The Shilla and its contiguous parkland highlight the important aesthetic function that small spaces can play. Some urban planners see this function as being principally "anti-urban sprawl", but there is also a important positive role. Small spaces beautify and provide alternative lines to buildings.
The originators of Singapore's aspiration to be a "garden city" are likely to have had a similar objective in mind. Their experience belies the instinctive assumption that aesthetic considerations will take care of themselves through some spontaneous process of rationalisation. Rather, while the final output should appear creative and spontaneous, the process can be every bit as precise and orchestrated as other branches of urban planning. This applies not just in Singapore, where land scarcity requires the deliberate designation of areas for their aesthetic function. In the example of The Shilla, planning is evident in how the park's spaces dovetail with the hill that forms its core; while famously "aesthetic" cities like Rome and Paris demonstrate a conscious earmarking of certain areas as sacrosanct and separate from the more obvious functionality of others.
Oxford is a prime example of how small spaces allow cities to accommodate a process that I have come to think of as "historical sedimentation" — the gradual layering of different parts of a city's past with aspects of its present and future. I remember similar principles being illustrated (consciously or otherwise) in the Syrian city of Aleppo, where ancient gardens and the city's central citadel are surrounded by modern restaurants and shops. In a nascent way, I think we see this in Singapore as well — even a short walk from Little India to Chinatown unearths such gems as the Jamae Chulia Mosque and the Sri Mariamman Temple. Where viable, recognition of such spaces' historical and cultural significance helps to provide a temporal counterpoint to modern or modernising architectural designs, by providing sanctified areas where the vicissitudes of time and tide are kept at bay.
The Boston cafés highlight a much more widespread phenomenon that two human geographers from Glasgow University, Eric Laurier and Chris Philo, describe as the rise of a "cappuccino culture", where cafés provide the means for increasingly fragmented human societies to "come together again". This may not seem like a particularly groundbreaking observation, until we remember that the advent of efficiency-enhancing technology can often be a cause of reduced social interaction, alienation and isolation. Small spaces in our cities cannot be a panacea to this phenomenon — which Harvard political scientist Robert Putnam described as "bowling alone" — but they can provide a counter to its growing pervasiveness.
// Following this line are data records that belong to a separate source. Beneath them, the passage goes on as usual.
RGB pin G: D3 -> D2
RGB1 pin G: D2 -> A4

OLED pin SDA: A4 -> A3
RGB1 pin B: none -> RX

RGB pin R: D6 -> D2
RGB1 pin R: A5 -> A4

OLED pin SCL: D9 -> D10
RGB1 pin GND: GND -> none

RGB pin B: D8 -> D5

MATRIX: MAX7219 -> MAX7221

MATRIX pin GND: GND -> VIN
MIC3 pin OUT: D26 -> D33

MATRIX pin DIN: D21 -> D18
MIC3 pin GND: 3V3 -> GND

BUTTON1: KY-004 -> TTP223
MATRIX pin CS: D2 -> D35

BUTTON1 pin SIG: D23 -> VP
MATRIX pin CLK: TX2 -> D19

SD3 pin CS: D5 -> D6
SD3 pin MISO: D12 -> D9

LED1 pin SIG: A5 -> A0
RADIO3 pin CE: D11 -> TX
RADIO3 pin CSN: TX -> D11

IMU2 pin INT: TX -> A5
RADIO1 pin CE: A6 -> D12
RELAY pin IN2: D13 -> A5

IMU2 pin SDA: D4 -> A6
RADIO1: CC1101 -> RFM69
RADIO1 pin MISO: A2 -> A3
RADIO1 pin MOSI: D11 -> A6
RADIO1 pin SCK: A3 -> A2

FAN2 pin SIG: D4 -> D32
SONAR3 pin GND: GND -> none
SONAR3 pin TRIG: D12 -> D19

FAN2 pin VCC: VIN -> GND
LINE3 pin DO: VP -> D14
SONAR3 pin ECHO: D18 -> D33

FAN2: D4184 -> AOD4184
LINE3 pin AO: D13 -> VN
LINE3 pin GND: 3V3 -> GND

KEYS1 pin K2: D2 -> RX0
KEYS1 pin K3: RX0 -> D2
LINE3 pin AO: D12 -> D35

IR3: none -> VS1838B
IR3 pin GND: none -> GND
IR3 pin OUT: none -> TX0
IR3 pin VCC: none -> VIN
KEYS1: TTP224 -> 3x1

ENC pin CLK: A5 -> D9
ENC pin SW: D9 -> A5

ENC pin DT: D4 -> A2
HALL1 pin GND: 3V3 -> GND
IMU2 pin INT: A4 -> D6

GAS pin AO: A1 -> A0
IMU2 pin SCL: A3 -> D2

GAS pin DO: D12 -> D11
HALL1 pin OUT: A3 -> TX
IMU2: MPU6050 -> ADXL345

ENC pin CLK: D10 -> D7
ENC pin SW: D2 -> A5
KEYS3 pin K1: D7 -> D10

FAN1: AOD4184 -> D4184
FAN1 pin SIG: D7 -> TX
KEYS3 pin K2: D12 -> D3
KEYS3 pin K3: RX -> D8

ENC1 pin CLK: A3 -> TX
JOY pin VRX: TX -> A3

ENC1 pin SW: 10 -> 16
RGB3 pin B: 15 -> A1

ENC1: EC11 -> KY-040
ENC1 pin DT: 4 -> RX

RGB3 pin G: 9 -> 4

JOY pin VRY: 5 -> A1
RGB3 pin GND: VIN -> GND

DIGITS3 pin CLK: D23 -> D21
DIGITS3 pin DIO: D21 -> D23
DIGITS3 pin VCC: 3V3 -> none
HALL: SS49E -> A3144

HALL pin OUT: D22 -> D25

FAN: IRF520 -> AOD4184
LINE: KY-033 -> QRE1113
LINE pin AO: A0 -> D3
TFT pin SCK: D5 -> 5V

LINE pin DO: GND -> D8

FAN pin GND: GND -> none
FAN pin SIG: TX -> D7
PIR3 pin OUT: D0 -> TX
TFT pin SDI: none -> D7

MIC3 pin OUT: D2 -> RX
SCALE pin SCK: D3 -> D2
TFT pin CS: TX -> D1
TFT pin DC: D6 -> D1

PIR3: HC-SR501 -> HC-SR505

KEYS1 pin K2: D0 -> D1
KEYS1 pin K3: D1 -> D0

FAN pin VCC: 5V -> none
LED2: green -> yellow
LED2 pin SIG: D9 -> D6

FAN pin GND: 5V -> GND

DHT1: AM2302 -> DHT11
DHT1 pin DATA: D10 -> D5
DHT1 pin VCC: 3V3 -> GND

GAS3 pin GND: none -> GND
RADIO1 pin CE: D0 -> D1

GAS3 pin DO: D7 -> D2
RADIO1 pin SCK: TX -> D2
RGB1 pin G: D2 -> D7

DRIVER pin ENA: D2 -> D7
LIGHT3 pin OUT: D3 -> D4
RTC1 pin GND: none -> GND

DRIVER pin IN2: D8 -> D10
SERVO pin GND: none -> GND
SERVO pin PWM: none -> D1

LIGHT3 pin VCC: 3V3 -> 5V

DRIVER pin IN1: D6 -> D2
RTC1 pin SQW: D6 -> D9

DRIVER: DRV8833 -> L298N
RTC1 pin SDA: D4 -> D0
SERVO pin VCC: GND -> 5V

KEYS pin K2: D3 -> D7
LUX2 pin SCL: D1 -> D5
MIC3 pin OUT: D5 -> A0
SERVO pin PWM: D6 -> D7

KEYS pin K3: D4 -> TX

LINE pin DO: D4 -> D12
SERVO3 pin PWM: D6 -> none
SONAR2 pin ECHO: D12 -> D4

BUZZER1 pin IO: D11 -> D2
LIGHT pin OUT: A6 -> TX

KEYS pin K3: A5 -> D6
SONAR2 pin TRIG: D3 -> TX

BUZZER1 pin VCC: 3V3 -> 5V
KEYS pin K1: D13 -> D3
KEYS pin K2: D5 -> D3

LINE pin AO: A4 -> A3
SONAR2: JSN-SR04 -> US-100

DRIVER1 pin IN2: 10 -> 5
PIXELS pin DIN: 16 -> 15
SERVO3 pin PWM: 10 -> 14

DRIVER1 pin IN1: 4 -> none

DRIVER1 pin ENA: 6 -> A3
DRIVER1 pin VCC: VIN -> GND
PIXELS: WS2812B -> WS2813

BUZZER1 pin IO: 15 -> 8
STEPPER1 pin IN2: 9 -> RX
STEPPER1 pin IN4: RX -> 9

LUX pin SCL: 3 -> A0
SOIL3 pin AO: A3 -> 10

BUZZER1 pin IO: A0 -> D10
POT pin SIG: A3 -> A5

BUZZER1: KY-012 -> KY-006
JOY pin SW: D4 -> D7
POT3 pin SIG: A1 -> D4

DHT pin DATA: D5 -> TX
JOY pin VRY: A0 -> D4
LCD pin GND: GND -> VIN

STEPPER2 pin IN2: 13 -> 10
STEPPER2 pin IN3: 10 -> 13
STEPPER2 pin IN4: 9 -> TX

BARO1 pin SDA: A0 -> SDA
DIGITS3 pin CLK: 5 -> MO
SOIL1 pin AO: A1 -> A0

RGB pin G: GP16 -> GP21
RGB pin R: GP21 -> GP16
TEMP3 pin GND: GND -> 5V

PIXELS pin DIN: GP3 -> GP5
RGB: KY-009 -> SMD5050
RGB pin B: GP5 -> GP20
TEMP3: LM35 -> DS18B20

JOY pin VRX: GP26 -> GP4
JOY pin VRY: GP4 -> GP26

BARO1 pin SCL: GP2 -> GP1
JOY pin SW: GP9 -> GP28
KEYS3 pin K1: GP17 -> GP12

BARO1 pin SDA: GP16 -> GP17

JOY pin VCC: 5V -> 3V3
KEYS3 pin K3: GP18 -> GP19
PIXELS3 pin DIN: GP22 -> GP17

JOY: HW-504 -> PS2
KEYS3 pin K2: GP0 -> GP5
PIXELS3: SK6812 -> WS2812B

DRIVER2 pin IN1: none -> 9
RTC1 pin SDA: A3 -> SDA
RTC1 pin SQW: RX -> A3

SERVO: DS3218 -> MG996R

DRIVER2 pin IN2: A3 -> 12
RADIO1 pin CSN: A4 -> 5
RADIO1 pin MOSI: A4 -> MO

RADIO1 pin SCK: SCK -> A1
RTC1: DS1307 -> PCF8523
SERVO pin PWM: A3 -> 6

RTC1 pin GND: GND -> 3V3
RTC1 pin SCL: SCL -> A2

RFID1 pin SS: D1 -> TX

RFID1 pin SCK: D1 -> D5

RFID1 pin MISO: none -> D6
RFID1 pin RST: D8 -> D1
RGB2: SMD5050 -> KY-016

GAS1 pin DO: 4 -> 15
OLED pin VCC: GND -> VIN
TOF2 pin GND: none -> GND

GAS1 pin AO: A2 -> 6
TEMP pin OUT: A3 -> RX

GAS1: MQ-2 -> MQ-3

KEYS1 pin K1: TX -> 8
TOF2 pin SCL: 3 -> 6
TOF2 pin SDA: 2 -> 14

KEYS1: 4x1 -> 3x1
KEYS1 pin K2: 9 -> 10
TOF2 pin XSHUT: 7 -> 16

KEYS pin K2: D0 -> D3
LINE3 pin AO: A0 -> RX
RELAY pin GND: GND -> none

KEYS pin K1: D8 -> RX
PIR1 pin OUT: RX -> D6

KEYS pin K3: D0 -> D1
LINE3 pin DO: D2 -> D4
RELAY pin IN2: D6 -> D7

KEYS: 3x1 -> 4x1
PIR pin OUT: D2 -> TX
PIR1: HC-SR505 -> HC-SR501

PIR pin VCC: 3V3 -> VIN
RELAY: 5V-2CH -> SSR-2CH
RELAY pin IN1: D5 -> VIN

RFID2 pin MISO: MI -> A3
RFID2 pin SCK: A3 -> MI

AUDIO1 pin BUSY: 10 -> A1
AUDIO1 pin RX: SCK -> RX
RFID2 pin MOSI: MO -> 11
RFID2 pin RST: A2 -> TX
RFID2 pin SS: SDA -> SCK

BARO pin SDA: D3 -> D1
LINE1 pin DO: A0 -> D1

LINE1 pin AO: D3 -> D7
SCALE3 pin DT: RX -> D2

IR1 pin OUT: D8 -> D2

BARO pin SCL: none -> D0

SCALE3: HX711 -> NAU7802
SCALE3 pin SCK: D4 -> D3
Of course, the practical limits and physical constraints involved in urban planning mean that small spaces cannot be an over-riding consideration in landuse. They are an important part of a city's life, however, and should be recognised for the texture, nuance and variegation they bring. It is probably not for nothing that in one of his most seminal books, The Social Life of Small Urban Spaces,2 William Whyte said:
"I end then in praise of small spaces. The multiplier effect is tremendous. It is not just the number of people using them, but the larger number who pass by and enjoy them vicariously, or the even larger number who feel better about the city centre for knowledge of them. For a city, such places are priceless, whatever the cost. They are built of a set of basics and they are right in front of our noses. If we will look."
NOTES
- Maniam, A. Morning at Memory's Border: Poems by Aaron Maniam. Singapore: firstfruits publications, 2005.
- Whyte, W. H. The Social Life of Small Urban Spaces. Washington, D.C.: The Conservation Foundation, 1980.